Howard felt colour stain his cheeks but was determined not to let Vince distract him so easily - that was how he always seemed to win an argument,

"Yes, but I've been ready for over an hour,"

"Well I had to do my hair didn't I, not that you'd understand" Vince countered, fluffing up his jet black layers,

"Are you insinuating that my hair needs work Sir? Hair maintenance is an important part of my schedule, I'll have you know," Howard said indignantly, pulling a laminated copy of his daily itinerary out of his pocket and stabbing at it with his finger. Vince smirked,

"We threw that a bit out of line this morning though didn't we. And besides," Vince exclaimed triumphantly, as though he had just remembered something, "I do your hair,"

"No you don't"

"Yes I do!
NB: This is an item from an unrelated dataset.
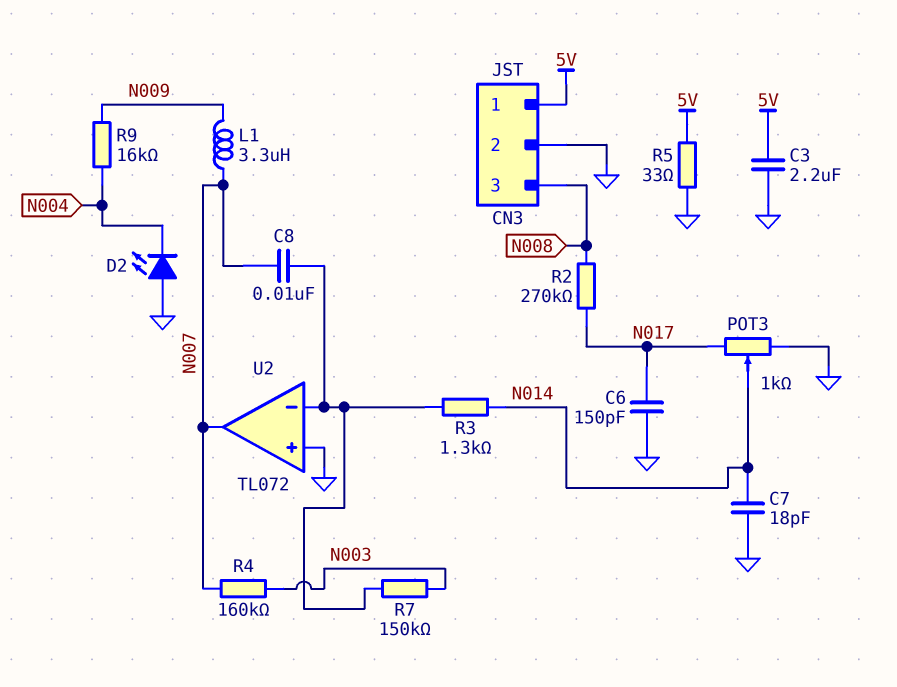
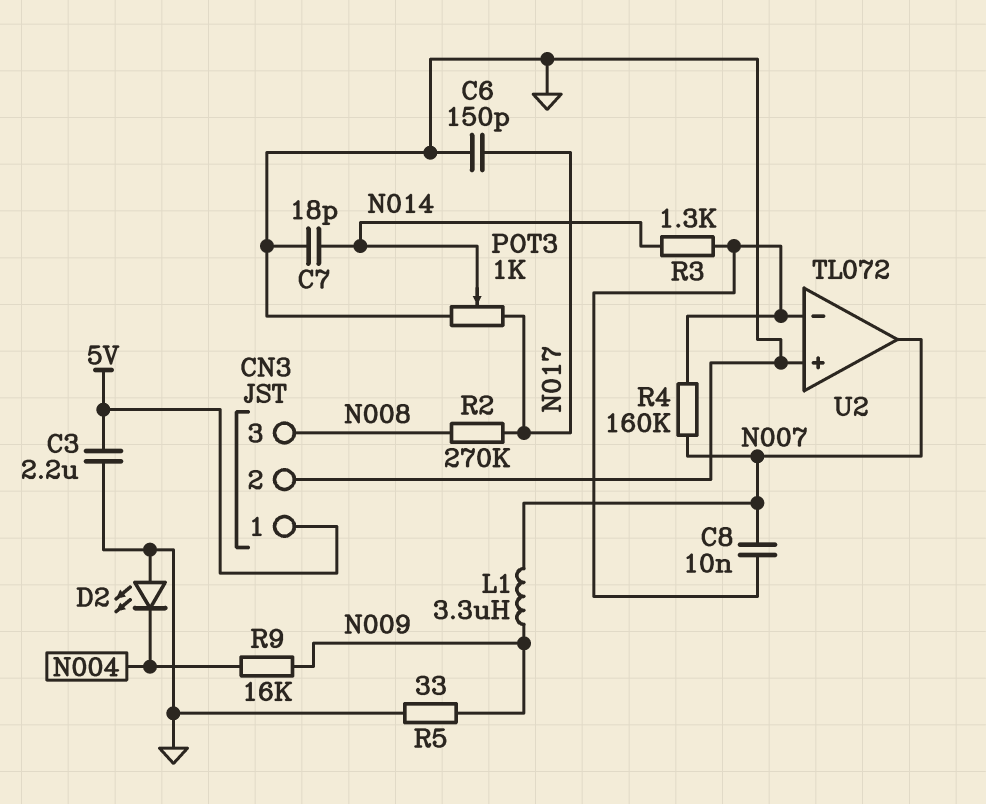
R4: 160k (N003, N007) -> 160k (N007, U2/in-)
R5: 33 (5V, GND) -> 33 (GND, N009)
R7: 150k (N003, U2/in-) -> none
While you're asleep – the Midnight Barber remember?" Vince reminded, making a scissor motion with his fingers.

Howard ran his hand over the back of his neck and silently conceded that over ten years without a haircut was a bit suspicious even for someone with as slow growing hair as his. Over the past couple of years he had noticed a few grey strands creeping in at the temples, ('You've got a bit of snow on the mountain,' Vince had teased. Howard had got offended and called it 'distinguished,' and the argument was somehow settled by Howard chasing Vince around the house and tickling him until he agreed). Vince, on the other hand, did not look like he had aged a day in the past five years – his hair remained the same glossy black and his pale skin was smooth and free of wrinkles. However, if Howard suspected Vince had indulged in the odd bit of botox, he certainly never mentioned it.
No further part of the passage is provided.